Blauer Würger und Co. - Trinkkultur in der DDR

Berlin - Trotz Mangelwirtschaft in der DDR - Hochprozentiges gab es immer, denn Trinken gehörte dazu. Doch warum? War es das «Schönsaufen» des sozialistischen Alltags? Oder ertränkten die Bürger ihren Kummer? Alles Legende, meint der Berliner Ethnologe Thomas Kochan.

Hochprozentiges
Geburtstag, Feiertag, Urlaubsanfang oder -ende, eine Prämie oder einfach Feierabend: Der DDR-Bürger fand immer eine Gelegenheit zum «Prosten». Der Berliner Ethnologe Thomas Kochan will hier endlich mit Vorurteilen aufräumen. Vor allem im Westen kursiert seiner Ansicht nach eine abenteuerliche Mär über das Saufvergnügen seiner Landsleute: Da ist die Rede vom exzessiven Picheln mit den dazugehörigen Auswirkungen, für die es nur Abscheu gab. Kochan widmete sich in einer Doktorarbeit dem Thema und wurde dabei von der Bundesstiftung zur Aufarbeitung der SED-Diktatur unterstützt.

Ein gefülltes Glas mit Hochprozentigem gehörte zum guten Ton. Es galt nicht als verwerflich, in fröhlicher Runde während der Arbeit oder danach das eine oder andere Glas zu leeren. Gebechert wurde auch im privaten Kreis. «Es war eine alkoholzentrierte Gesellschaft. Alkohol spielte eine große Rolle. Rausch war aber nicht das Ziel», sagt Kochan, dessen Untersuchung jetzt im Aufbau-Verlag veröffentlicht wurde.

«Es gibt keine Belege, dass getrunken wurde, um dem Alltag zu entfliehen», sagt der 42-Jährige. Auch sei der Verbrauch nicht angekurbelt worden, um Fünfjahrespläne zu erfüllen.

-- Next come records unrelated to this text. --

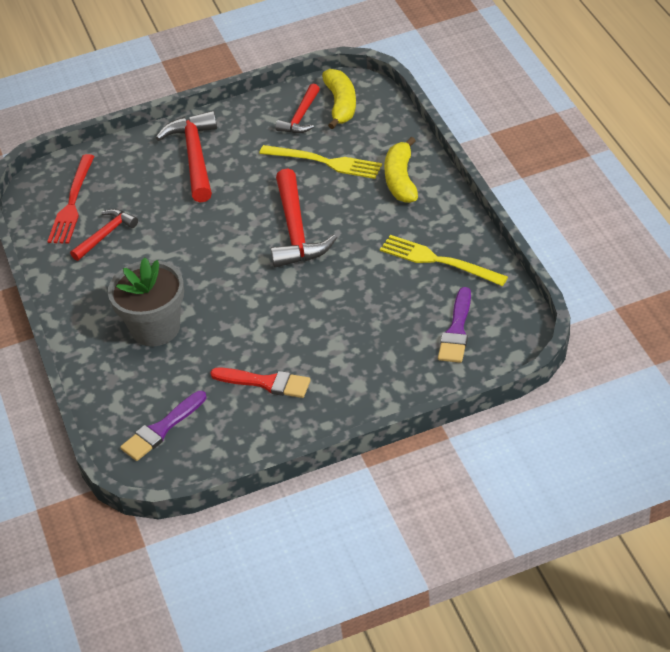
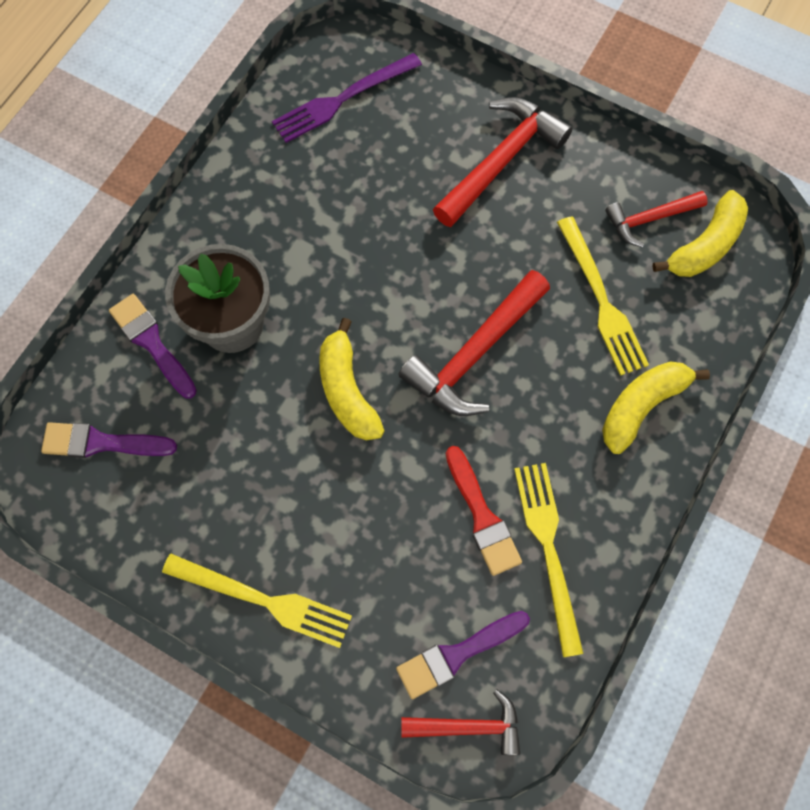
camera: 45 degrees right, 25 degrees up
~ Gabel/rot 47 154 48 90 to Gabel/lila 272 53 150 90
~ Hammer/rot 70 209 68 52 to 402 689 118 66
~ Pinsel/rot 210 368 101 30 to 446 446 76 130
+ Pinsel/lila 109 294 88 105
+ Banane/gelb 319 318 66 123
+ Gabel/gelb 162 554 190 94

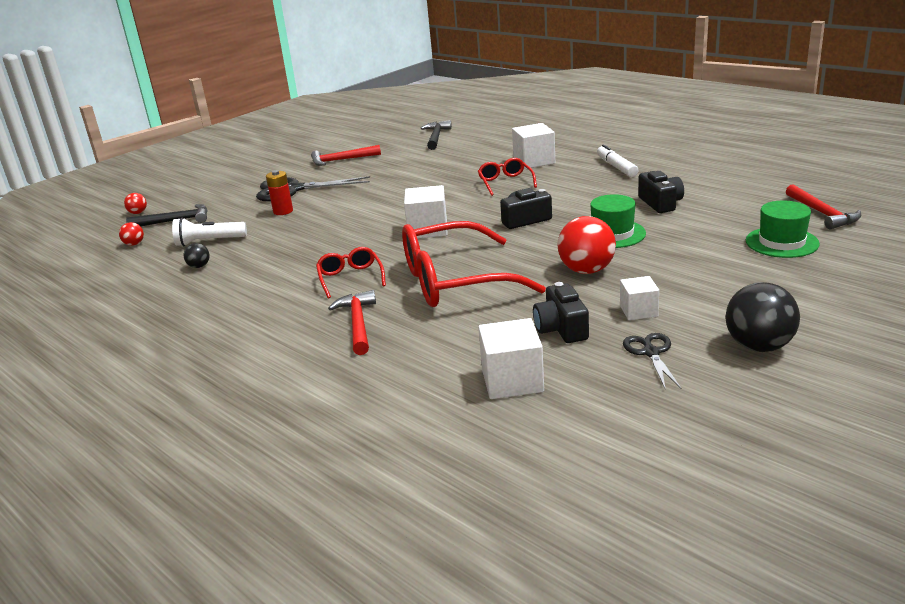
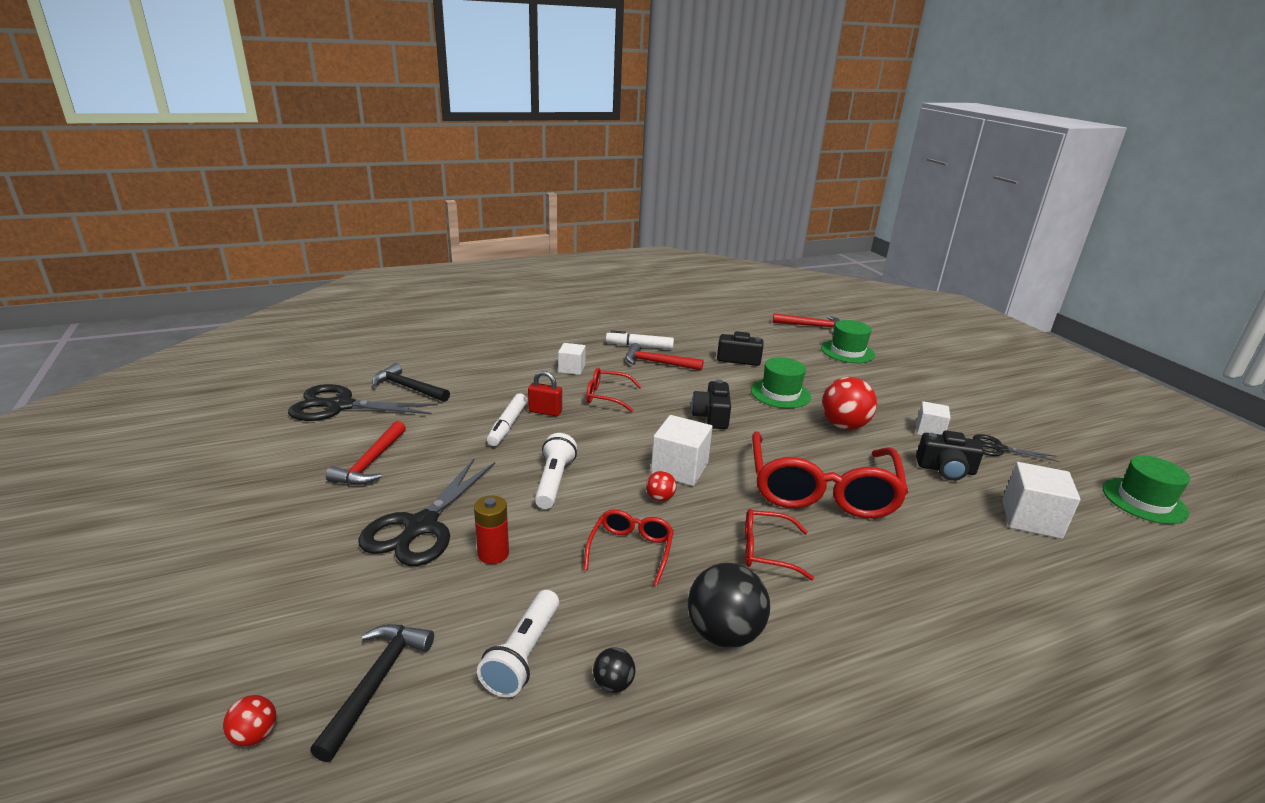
camera: 70 degrees left, 0 degrees up
~ Kubus/weiß 512 123 43 46 = 558 343 28 32 x0.63
~ Ball/rot 119 222 25 24 to 646 471 30 31
~ Ball/schwarz 726 282 74 70 to 688 563 82 85
~ Hammer/rot 328 290 48 65 to 626 343 78 28
+ Vorhängeschloss/rot 528 371 34 45
+ Schere/schwarz 288 384 150 37
+ Filzstift/weiß 487 393 40 53
+ Taschenlampe/weiß 535 433 42 76
+ Hut/grün 1103 456 87 68
+ Brille/rot 584 509 90 77

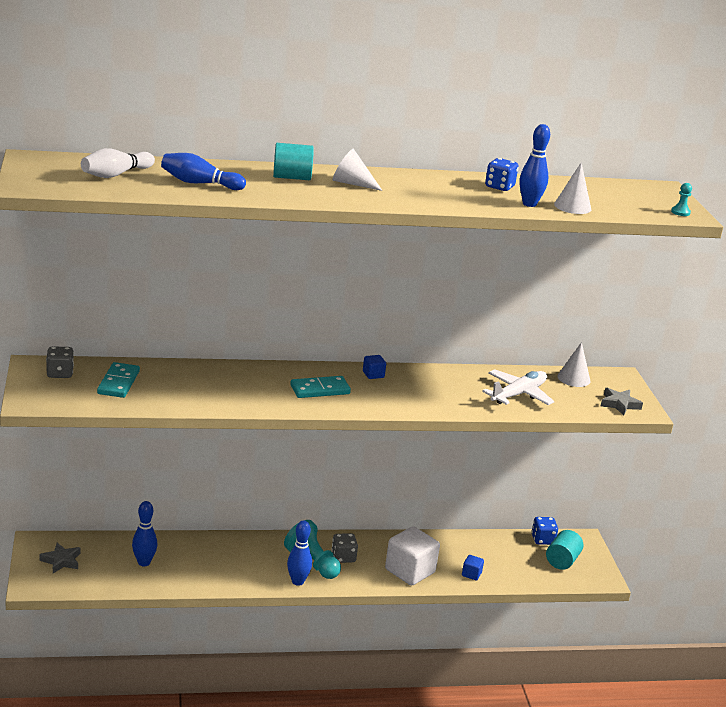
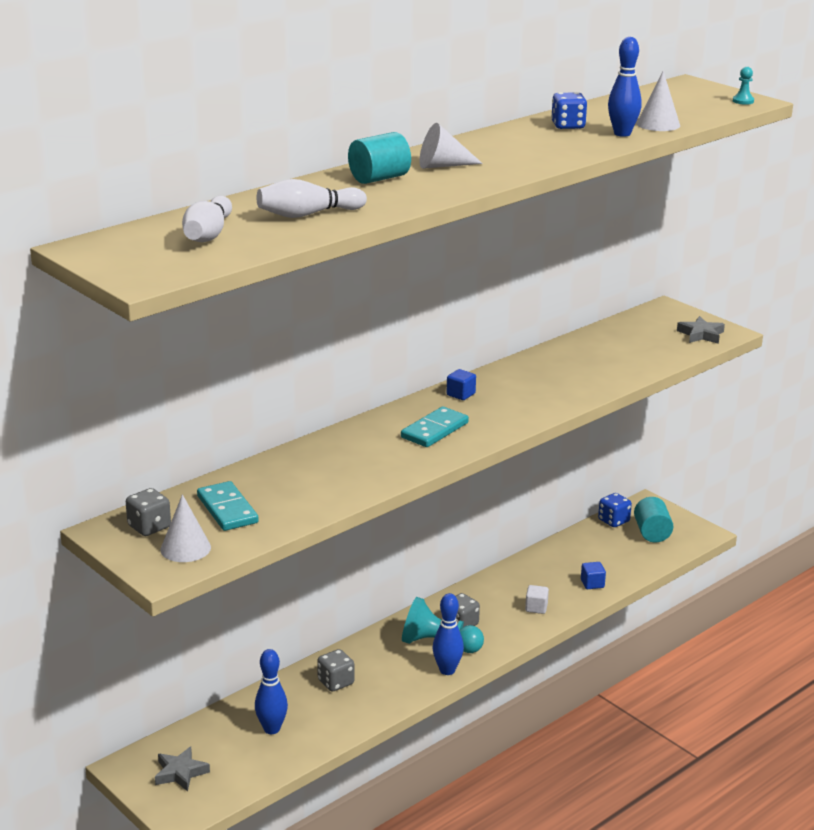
camera: 30 degrees left, 0 degrees up
~ Bowlingkegel/blau 161 153 85 37 to Bowlingkegel/weiß 256 179 111 39
~ Kegel/weiß 557 342 33 45 to 160 494 51 68
- Flugzeug/weiß 482 369 73 36
~ Kubus/weiß 385 526 55 59 = 525 585 24 29 x0.45
+ Spielwürfel/grau 317 649 38 43

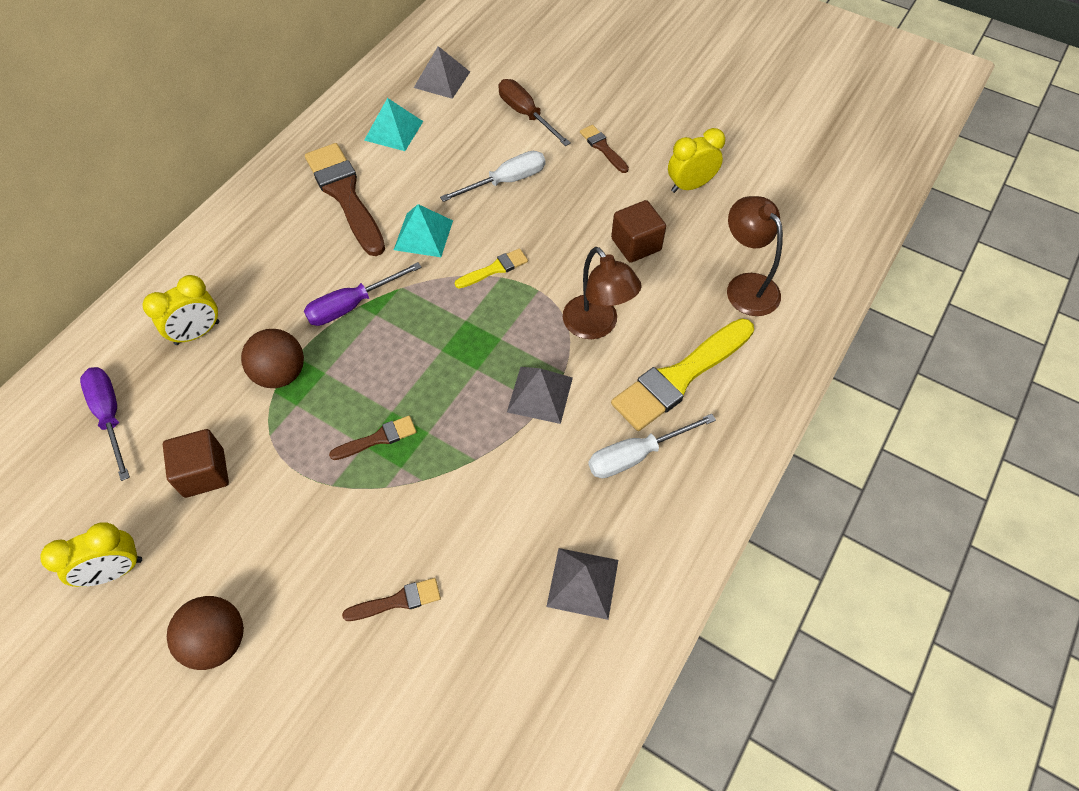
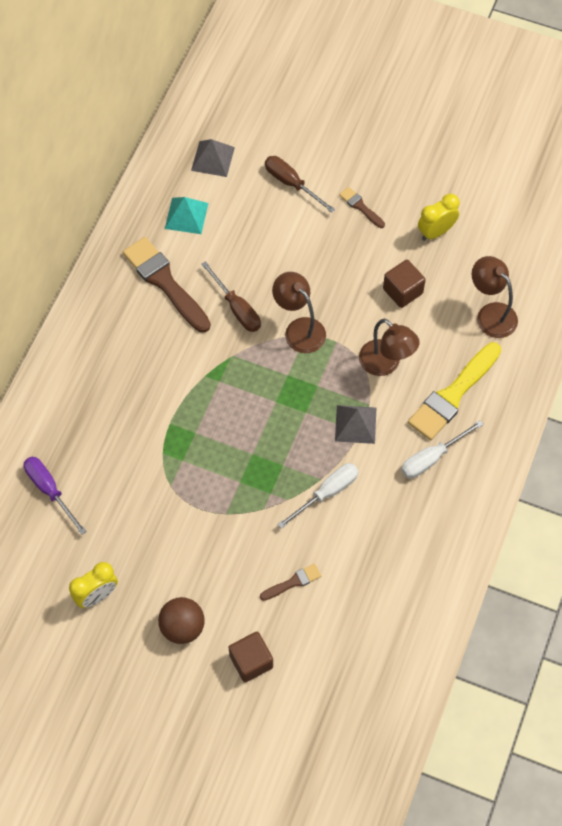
camera: 10 degrees left, 5 degrees up
~ Schraubenzieher/weiß 440 151 105 51 to 277 463 82 66
~ Pyramide/türkis 394 204 59 53 to Schraubenzieher/braun 201 261 60 71
~ Pinsel/gelb 455 248 73 40 to Lampe/braun 272 272 54 81
- Schraubenzieher/lila 304 262 118 64
- Wecker/gelb 143 275 76 70
- Ball/braun 241 329 63 59
- Pinsel/braun 329 416 87 44
~ Kubus/braun 163 429 66 69 to 228 632 45 50
- Pyramide/grau 546 548 72 72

Aber: 1988 trank jeder DDR-Bürger im Durchschnitt 142 Liter Bier, 12,1 Liter Wein und Sekt. «Ob Säugling oder Hochbetagter: Jeder leerte 23 Flaschen Hochprozentiges im Jahr», erläutert Kochan die Statistik. Das war zweieinhalbmal so viel wie im Westen. 1987 eroberten sich die Ostdeutschen vor Ungarn und Polen den Spitzenplatz beim Spirituosenkonsum. Mittlerweile ist der Konsum gesunken und liegt bei etwa 5,9 Liter Alkohol wie im Westen.

Dem Alkoholmissbrauch wurde zu DDR-Zeiten nicht tatenlos zugesehen, Alkoholismus und Sucht hingegen tabuisiert.  Zwar ließ sich gutes Geld mit Hochprozentigem verdienen, doch um den Sozialismus aufzubauen brauchte man klare Köpfe. Mit Arbeitern, die noch benebelt einen «Kater» zum Dienst schleppten, war kein Staat zu machen. «Ab Ende der 1960er Jahre wirkte Alkohol nicht mehr strafmildernd vor Gericht», erzählt der Wissenschaftler. Im Straßenverkehr galt die Null-Promille-Regelung.

Kochan, der in Berlin ein Geschäft für Spirituosen betreibt, berichtet von erfolglosen Bemühungen für mehr Kultur beim Trinken. Verräucherte Eckkneipen mit dem Standardangebot einer «Lage» - ein Bier und Korn - sollten verschwinden. Stilvoll schien dagegen, am Glas Wein zu nippen - in Klubgaststätten in den Neubauvierteln in Berlin-Marzahn, Leipzig-Grünau oder anderswo.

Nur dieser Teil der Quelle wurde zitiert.